ねとらぼの記事について、別の媒体から取材が何件か来ていて、内容を初めて知ったのですが、基本的なところで事実誤認らしきものがあったので念のため記事にしようかと思います。

「漫画村」運営者特定した弁護士に嫌がらせ? 東京地裁が誹謗中傷者への発信者情報開示請求認める https://nlab.itmedia.co.jp/nl/articles/2204/15/news036.html

 記事にある通り、漫画家のたまきちひろさんの代理人を中島博之先生が担当されたのは事実と思いますが、漫画村への発信者情報開示請求の訴訟で100万の自腹ってのはそもそも何なのでしょうか。

 また、記事中「その人物は、『漫画村運営者をアメリカ連邦地裁のディスカバリーを使って解明したのは●●弁護士、ほぼ同時期に日本の発信者情報開示請求を利用した手続きを進めていたのは●●弁護士です。中島弁護士ではありません』と断言」とありますが、これはおそらく怪文書が示した内容は事実で、中島博之先生の漫画村関連の追跡よりも先に、すでに漫画村運営者情報は突き止められています。

 この怪文書(?)に沿って説明するならば、漫画村運営者をアメリカ連邦地裁のディスカバリーを使って解明したのは山口貴士弁護士、同時期に日本の発信者情報開示請求を利用した手続きを進めていたのは山岡裕明弁護士ということになります。

 事実関係については、法とコンピュータ学会(2018年11月17日)に山口貴士先生ご自身が一部発表をされています。

第43回法とコンピュータ学会総会・研究会
http://www.lawandcomputer.jp/theme043.html

 漫画村運営者の特定にあたっては、私自身も知り得る限りの情報を提供し、山口貴士先生の手配の元ディスカバリー手続きで判明させることができましたし、漫画村運営者に対する刑事事件化に際して警察関係者から依頼を受け情報を提供し、また、彼らの知っている内容と事実関係の突合せにも(それなりの長い時間)付き合いましたが、その中で中島博之先生の実名が含まれた資料を見た記憶がありません。

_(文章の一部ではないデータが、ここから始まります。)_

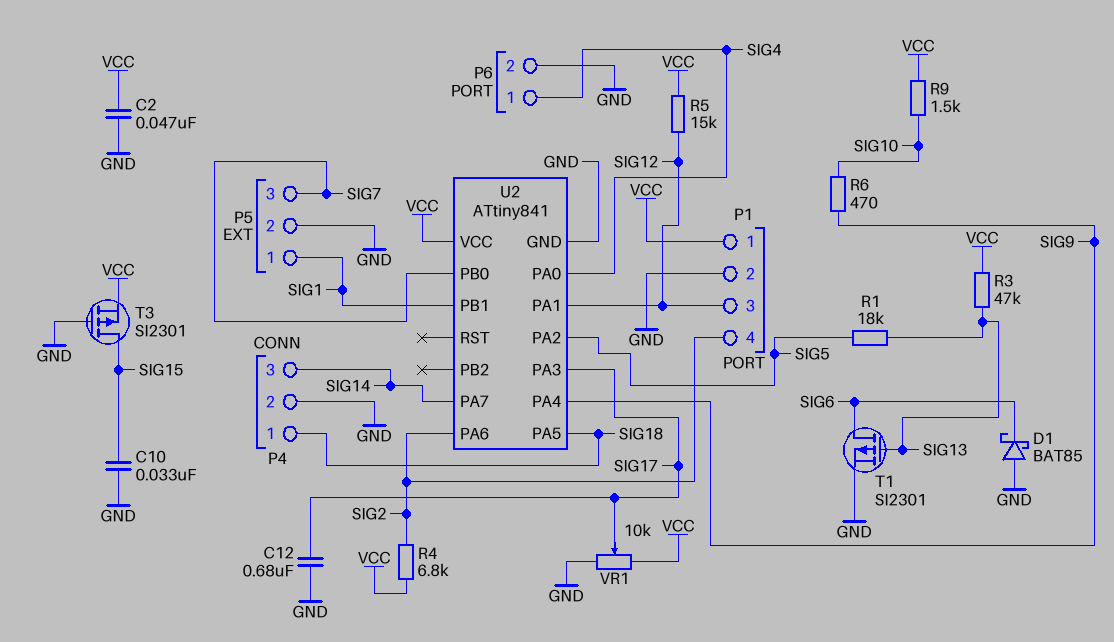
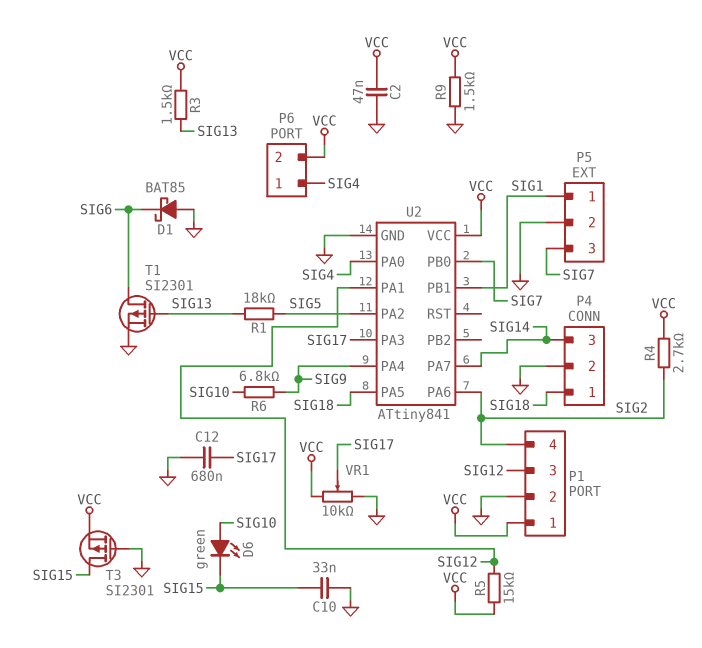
D6: none -> LED green (A SIG10, K SIG15)
P6 pin 2: GND -> VCC
R3: 47k (SIG13, VCC) -> 1.5k (SIG13, VCC)
R4: 6.8k (SIG2, VCC) -> 2.7k (SIG2, VCC)
R6: 470 (SIG9, SIG10) -> 6.8k (SIG9, SIG10)
R9: 1.5k (SIG10, VCC) -> 1.5k (GND, VCC)

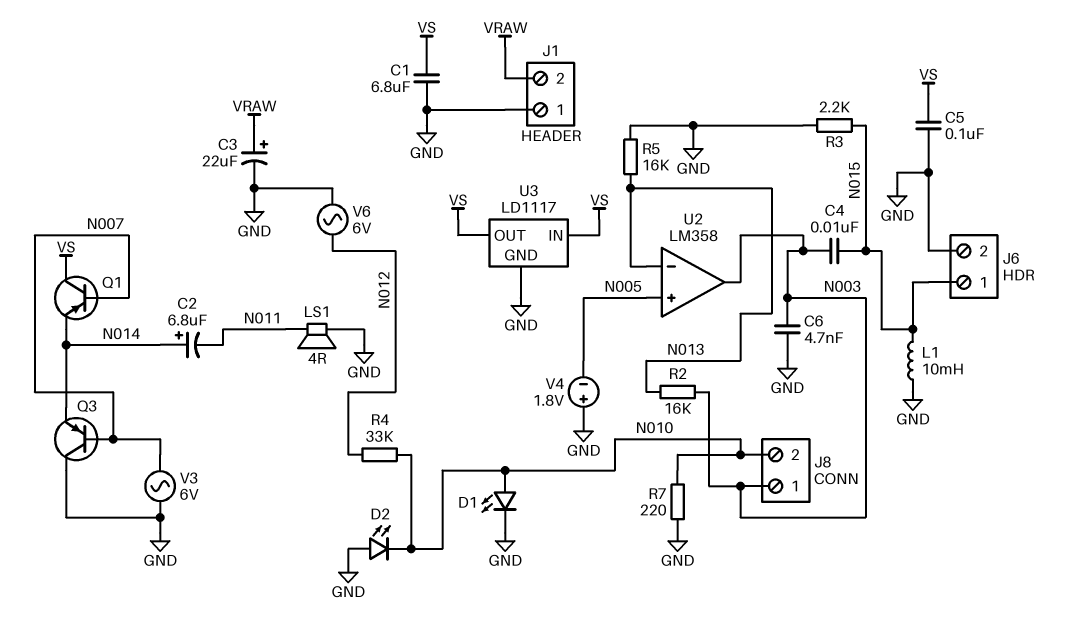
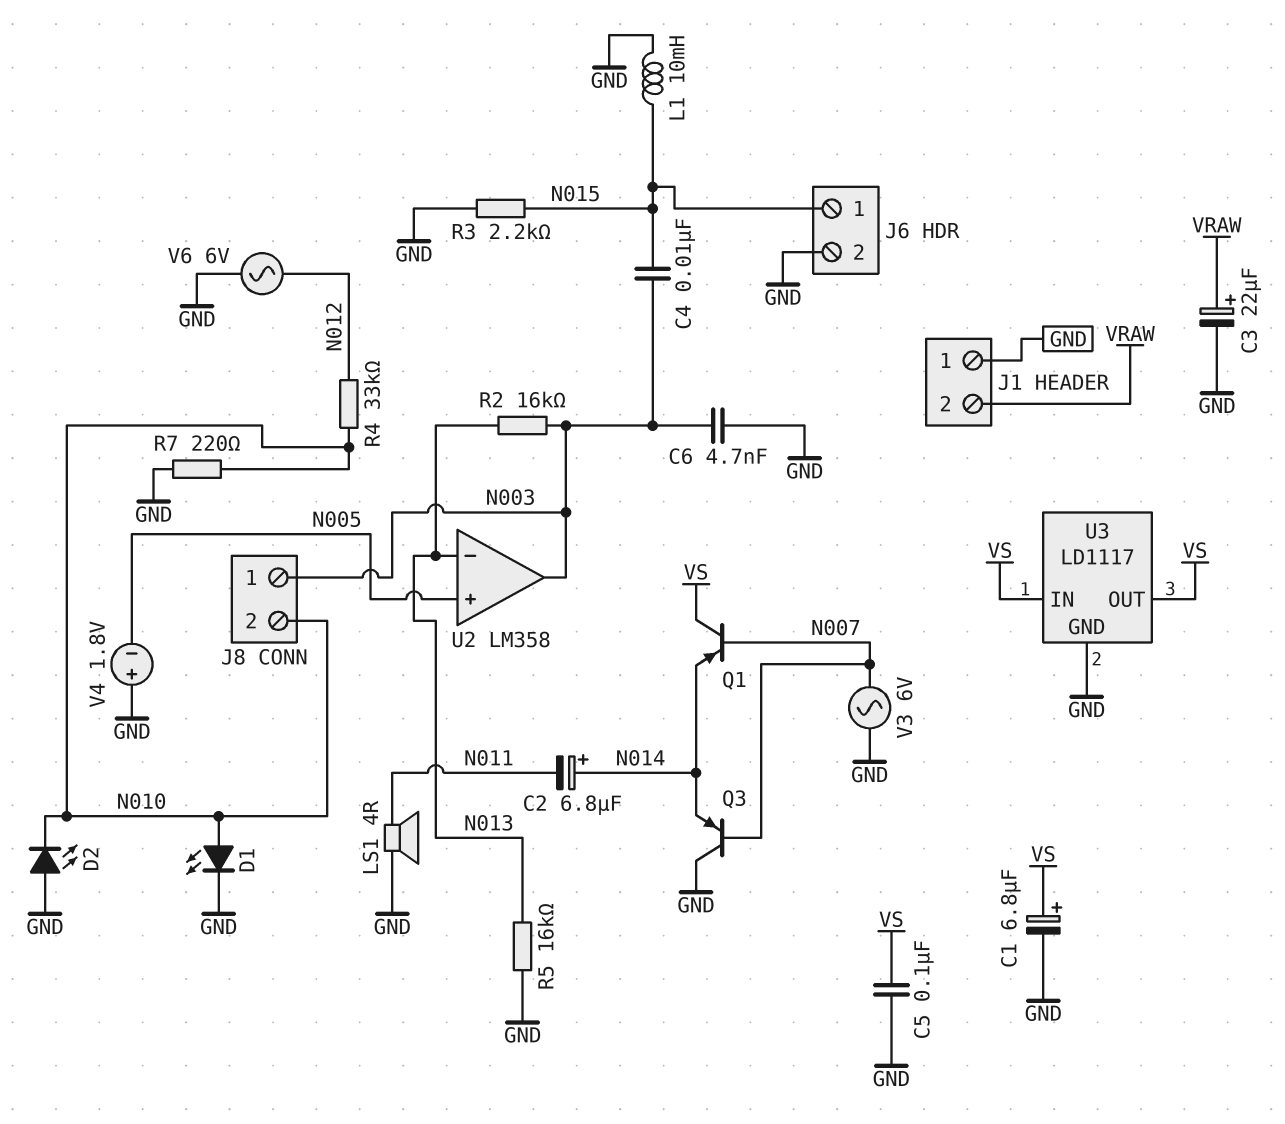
C1: 6.8uF (GND, VS) -> 6.8uF (plus VS, minus GND)

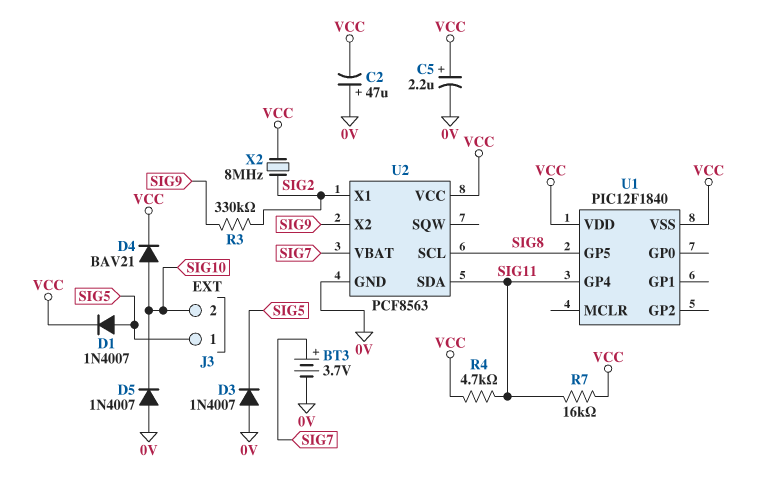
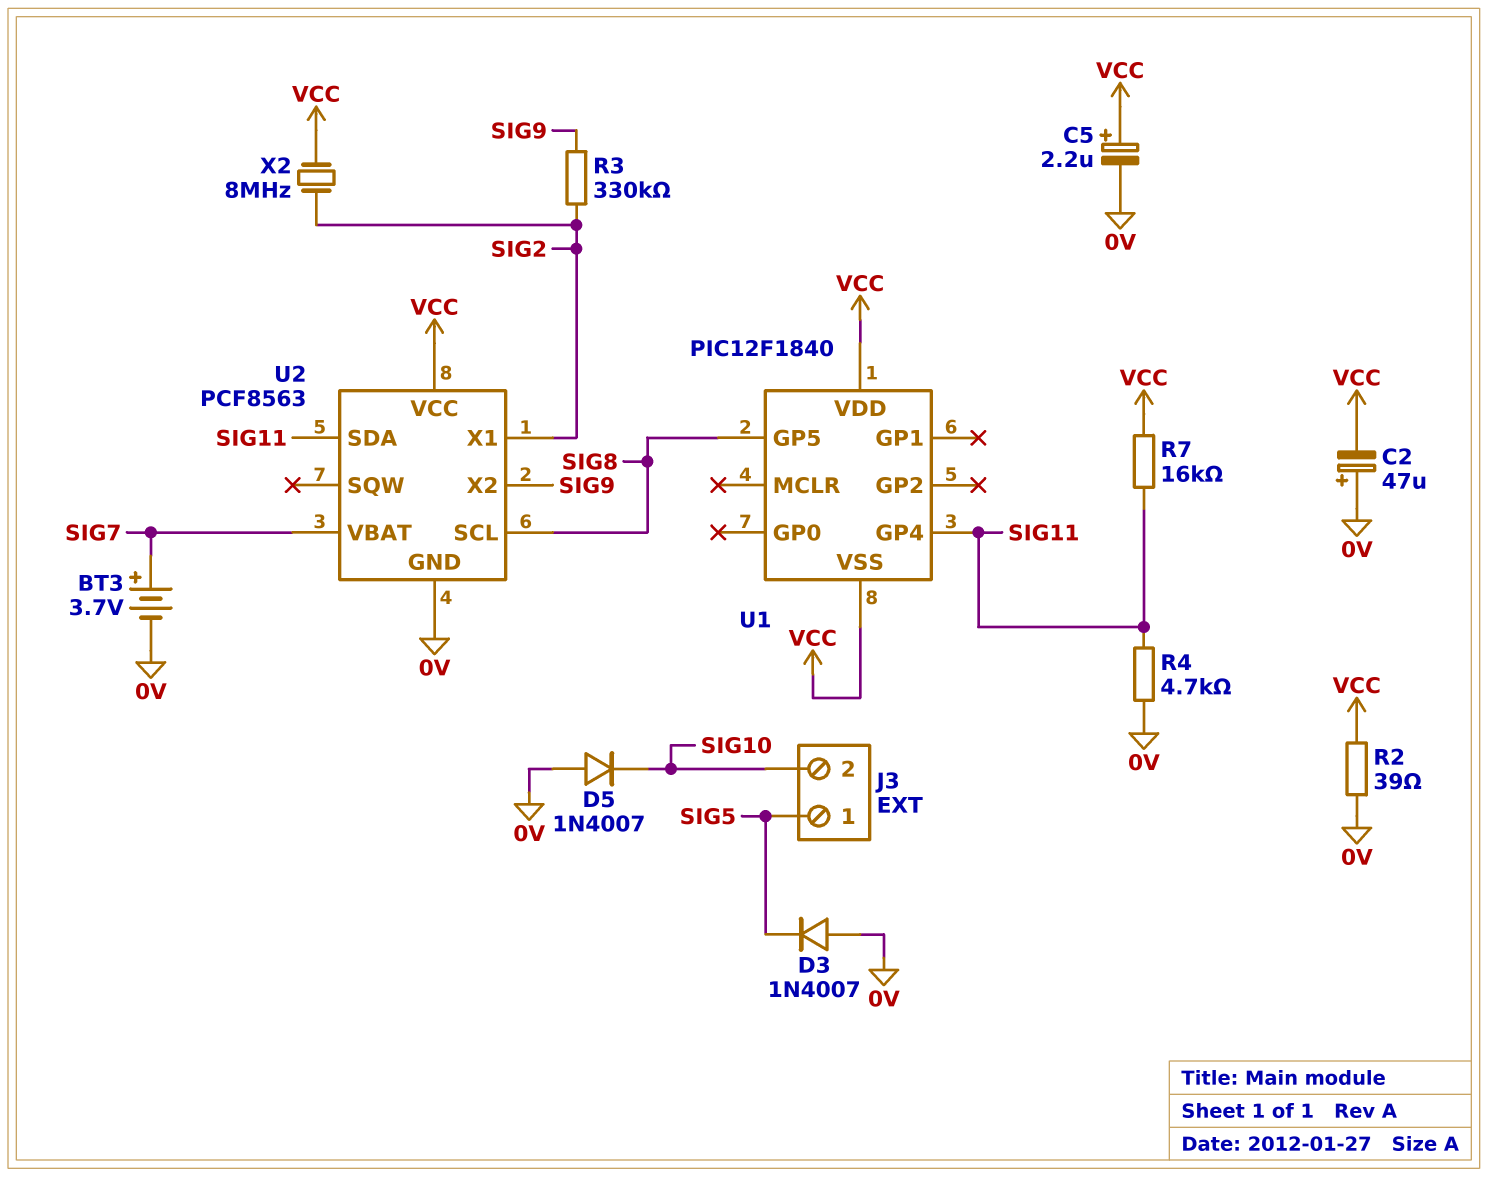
D1: diode 1N4007 (A SIG5, K VCC) -> none
D4: diode BAV21 (A SIG10, K VCC) -> none
R2: none -> 39 (0V, VCC)
R4: 4.7k (SIG11, VCC) -> 4.7k (0V, SIG11)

海賊版サイト「漫画村」の運営者を特定か 法的措置へ https://www.buzzfeed.com/jp/takumiharimaya/manga-mura

 事実関係としては、中島博之先生がクラウドフレア社に対してたまきちひろさんの代理人として提訴し、最終的にクラウドフレア社から発信者情報の開示を得たことは間違いありませんが、そもそも地裁においてはなんと「漫画村運営者が逮捕されており、特定済みだから開示を認めないという理由で棄却」されています。

漫画村の「発信者開示」は請求棄却 「すでに星野ロミが逮捕されているから」|弁護士ドットコムニュース https://www.bengo4.com/c_23/n_10681/

 つまり、外形的には中島博之先生が本件裁判で漫画村運営者を突き止める前に、すでに山口貴士先生の手によって漫画村運営者は解明されていることになります。

 一連の事実を知る者としましては、見ようによっては中島博之先生の漫画村運営者特定のお話は典型的な「アレオレ詐欺」に近しいものではないかという判断に傾くのですが、警察や先行した弁護士も知らなかった何らかの活動がが中島弁護士にあったのであればそれはぜひ情報法制研究会や法とコンピュータ学会などで論文発表などしていただければとも存じます。